この4月、日本の国連安保理常任理事国入りの表明に対して、日本大使館を襲撃した世代でもある。
昔の科挙という世界で最難関の試験を彷彿させるかのように、だれもが「青華大学」への入学を夢みている世代だ。統一試験の上位二千五百人が入学を許され、卒業生は無条件にハーバードやプリンストン大学から入学を歓迎される。(優秀な学生を、という条件がつかない)。
この大学の成立の経緯は義和団事件に係わる賠償金のアメリカによる一部返還をその原資としている。 アメリカ側としては、アメリカと対等に話せる学生の育成という要望をつけた。
アメリカは進んで優秀な学生を受け入れてきた。
前首相でIQ200の知能を持つと言われる朱鎔基は電気系の終了である。現在の国家主席である胡錦濤は、16才で清華大学に入学し飛び級で水利工程系を卒業している。ライス米国務長官ばりの頭脳の持ち主である。

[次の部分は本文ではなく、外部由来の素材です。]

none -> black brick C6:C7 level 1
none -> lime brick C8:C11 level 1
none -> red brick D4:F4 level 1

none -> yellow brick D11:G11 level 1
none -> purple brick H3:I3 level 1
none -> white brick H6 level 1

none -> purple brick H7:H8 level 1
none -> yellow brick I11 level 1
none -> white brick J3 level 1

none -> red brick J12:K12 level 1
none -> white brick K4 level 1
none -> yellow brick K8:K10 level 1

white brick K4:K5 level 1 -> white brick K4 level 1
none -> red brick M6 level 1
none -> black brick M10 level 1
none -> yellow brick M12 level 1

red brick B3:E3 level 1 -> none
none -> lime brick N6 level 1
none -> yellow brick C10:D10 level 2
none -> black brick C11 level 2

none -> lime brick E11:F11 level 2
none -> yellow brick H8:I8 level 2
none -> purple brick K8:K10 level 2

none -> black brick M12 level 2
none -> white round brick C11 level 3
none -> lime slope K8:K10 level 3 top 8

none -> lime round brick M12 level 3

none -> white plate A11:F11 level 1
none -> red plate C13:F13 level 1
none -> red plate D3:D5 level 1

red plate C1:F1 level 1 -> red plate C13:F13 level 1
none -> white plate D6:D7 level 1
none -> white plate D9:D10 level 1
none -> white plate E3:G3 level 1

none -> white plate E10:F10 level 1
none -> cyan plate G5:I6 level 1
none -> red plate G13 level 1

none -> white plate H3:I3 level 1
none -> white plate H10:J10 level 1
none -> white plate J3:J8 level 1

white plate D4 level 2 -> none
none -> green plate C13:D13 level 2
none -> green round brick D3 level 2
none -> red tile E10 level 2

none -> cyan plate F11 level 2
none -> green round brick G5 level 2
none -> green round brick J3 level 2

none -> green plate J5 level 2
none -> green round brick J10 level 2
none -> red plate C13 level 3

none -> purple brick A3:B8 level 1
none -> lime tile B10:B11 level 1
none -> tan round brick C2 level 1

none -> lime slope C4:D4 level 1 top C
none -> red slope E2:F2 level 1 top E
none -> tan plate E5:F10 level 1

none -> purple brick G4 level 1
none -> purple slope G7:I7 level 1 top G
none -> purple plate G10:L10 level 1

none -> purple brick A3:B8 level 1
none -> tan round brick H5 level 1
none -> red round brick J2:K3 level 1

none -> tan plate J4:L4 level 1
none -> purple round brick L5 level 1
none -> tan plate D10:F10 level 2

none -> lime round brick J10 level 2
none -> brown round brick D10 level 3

またIT業界のカリスマ、64年生まれの張朝陽氏は巨万の富を築き経済的立身出世のあこがれの手本となっている。彼は清華大学からMITに進み物理学博士号を取得している。
この高度経済成長下世代の間で流行した言葉がある。「非常村上(すっごく村上)」。作家村上春樹氏に対する流行語である。
2001年以降、外国人作家としては異例の20巻以上の作品集が上海で刊行されている。
村上作品が爆発的に中国の若者達に読まれていることを分析して、ある識者は、かれらの心情が村上作品の寂寥感、孤独感、喪失感にシンパサイズしたのではなかろうかと述べている。(別の見方をするならば、村上当人の世代は、一人称の「ぼくは」をとおして都会ナイズされた愛を志向し、物語的には、シュールレアリズムを果敢に血肉化できる手法を持つ)。
小泉首相は靖国神社参拝問題を投げかけた。戦争を知らない、中国の一党独裁体制の枠には収まりきれない世代に対して向けられた。あたかも世界は中国中心に回るとでも言いたげな華夷思想に小泉特有の依怙地な拒絶の意思表示と見える。彼の計算し尽くしたしたたかさか。あるいは、外交の裏づけとなるバックボーンを持たない日本のストイックな抵抗姿勢なのか。「政冷経熱」を象徴するかのように日本の対外貿易高ではアメリカを抜いて中国がトップに踊り出た。両国の、がっちりと、切っても切れないリンクした姿が見える。。